Assemblée de Kayoux : chronique d’un participant
Ceci est le récit d’un participant à notre assemblée ouverte du 30 septembre, qui était un atelier sur les modes de décision. Vous pouvez en trouver un compte-rendu plus formel par ici.
Ottignies – LLN, 30 septembre 2018
Des vélos sont posés pêle-mêle à l’entrée de la salle et une grande affiche colorée annonce l’évènement du jour. La première assemblée citoyenne de la commune d’Ottignies – Louvain-la-Neuve aura lieu ici même dans quelques minutes.
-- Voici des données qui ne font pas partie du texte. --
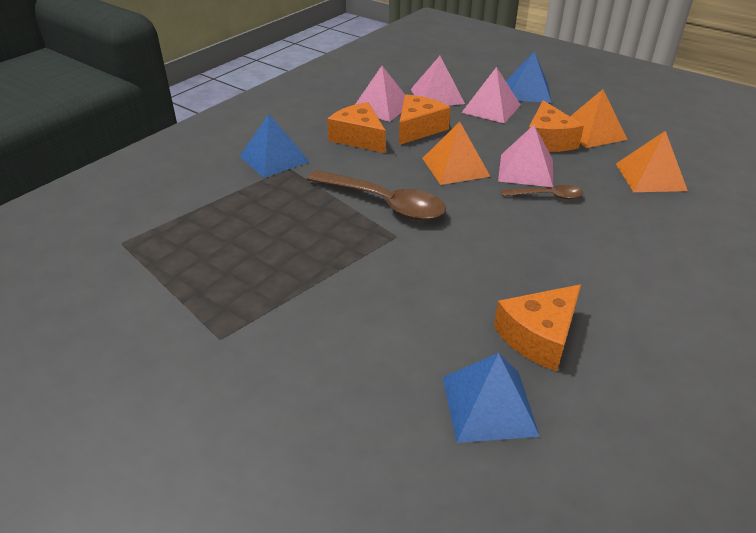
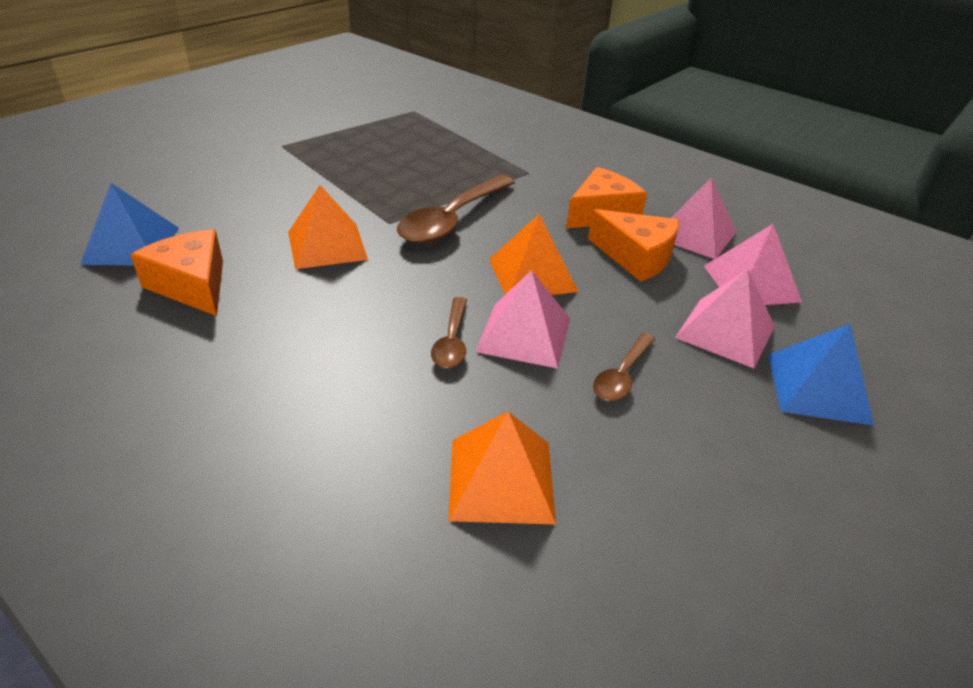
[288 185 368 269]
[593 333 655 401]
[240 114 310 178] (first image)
A peine ai-je franchi le seuil du bâtiment que l’on m’interpelle amicalement. « Tu n’aurais pas un appareil photo ? On doit absolument faire une photo de groupe avec nos candidats porte-parole ». Ici, il n’est en effet pas question de tête de liste, les élu.e.s portent la voix des citoyens. Une douce et sympathique confusion règne alors que les participants arrivent peu à peu. De grandes tables rondes ont été disposées. Les organisateurs arborant les couleurs du collectif s’affairent aux derniers préparatifs. La salle se remplit, plusieurs dizaines de personnes ont maintenant pris place autour des tables. Enfin, le facilitateur prend la parole pour exposer non pas le programme de l’après-midi mais la méthode qu’il propose et les quelques principes de base qu’il nous invite à respecter pour servir un seul objectif, que la parole de chaque citoyen présent puisse être exprimée et écoutée dans les meilleures conditions, avec respect, non-jugement et bienveillance. Un facilitateur par table y veillera. Qui que nous soyons, étudiants, pensionnés, actifs, allocataires, urbains, ruraux, notre voix doit pouvoir porter de la même manière, avec la même valeur. Le coeur de la démarche du collectif Kayoux qui sera proposé aux élections communales est là. Donner de nombreuses occasions aux habitants d’Ottignies – Louvain-la-Neuve durant la prochaine législature d’exprimer leurs points de vue, de proposer des solutions et de décider. C’est assez simple et à la fois en total rupture avec l’organisation politique que nous connaissons.

La méthode, ce sont des temps d’expression individuelle et collective, de délibération, de vote, sur des mesures concrètes proposées par l’assemblée. Pas de grands discours ici, le facilitateur termine son introduction en invitant les participants à proposer des mesures au sujet d’une thématique d’actualité : la consommation de CO2 à l’échelle de la commune. Comment arriver à l’infléchir ? Quelques chiffres : le logement, la mobilité et le secteur tertiaire se partagent à parts égales 90 % du rejet de CO2. Un participant, réjouit, notera également que seul 1 % des rejets sont causés par les activités agricoles de la commune. Les modalités de délibération sont novatrices pour la plupart d’entre nous. Des temps de 30 minutes de réflexion et d’échanges sont entrecoupés par des moments de vote au sein de la table ou collectivement en assemblée. Des outils aident à y voir plus clair, l’information et les points de vue individuels et collectifs circulent et ainsi au fil de l’après-midi, des propositions concrètes se dégagent, sont débattues et soumises plusieurs fois au vote. Je sens que la démocratie s’ébranle, revit, se dynamise.

16h45, déjà l’heure de conclure. Alors que le dernier porte-parole appose une gommette verte au regard de la proposition choisie par les membres de son groupe, une question s’élève dans l’assemblée. « Mais quel sera le rôle des élu.e.s de la liste Kayoux ? Et bien, répond un kayoux, c’est exactement ce que vient de faire le porte-parole au tableau. Coller la vignette et donc porter la voix des citoyens ».
Je quitte l’assemblée avec l’impression qu’ici, nous avons fait une expérience de délibération concrète et respectueuse du point de vue de chacun sans a priori idéologique qui ne demande qu’à être reproduite et surtout à essaimer un peu partout dans les communes. J’ai ressenti que toutes et tous nous avons contribué aujourd’hui à faire advenir une intelligence collective qui est devenue indispensable à la gestion du bien commun. Le filtre du politique a vieilli, il est désuet et peu efficace, il ne peut plus répondre aux questions cruciales et extrêmement urgentes qui se posent à notre civilisation. Le collectif Kayoux a démontré à travers cette première assemblée citoyenne locale et expérimentale qu’avec beaucoup d’humilité, de respect et de bienveillance, il est possible de délibérer intelligemment sur des sujets politiques essentiels. Des questions d’organisation sont encore à débattre bien sûr notamment sur la méthode la plus adaptée pour que la délibération citoyenne représente le plus fidèlement possible les points de vue individuels. Sur ce point, le message des kayoux est sans équivoque : voir loin, commencer petit ! Ce n’est pas un programme mais un état d’esprit et cela fait toute la différence.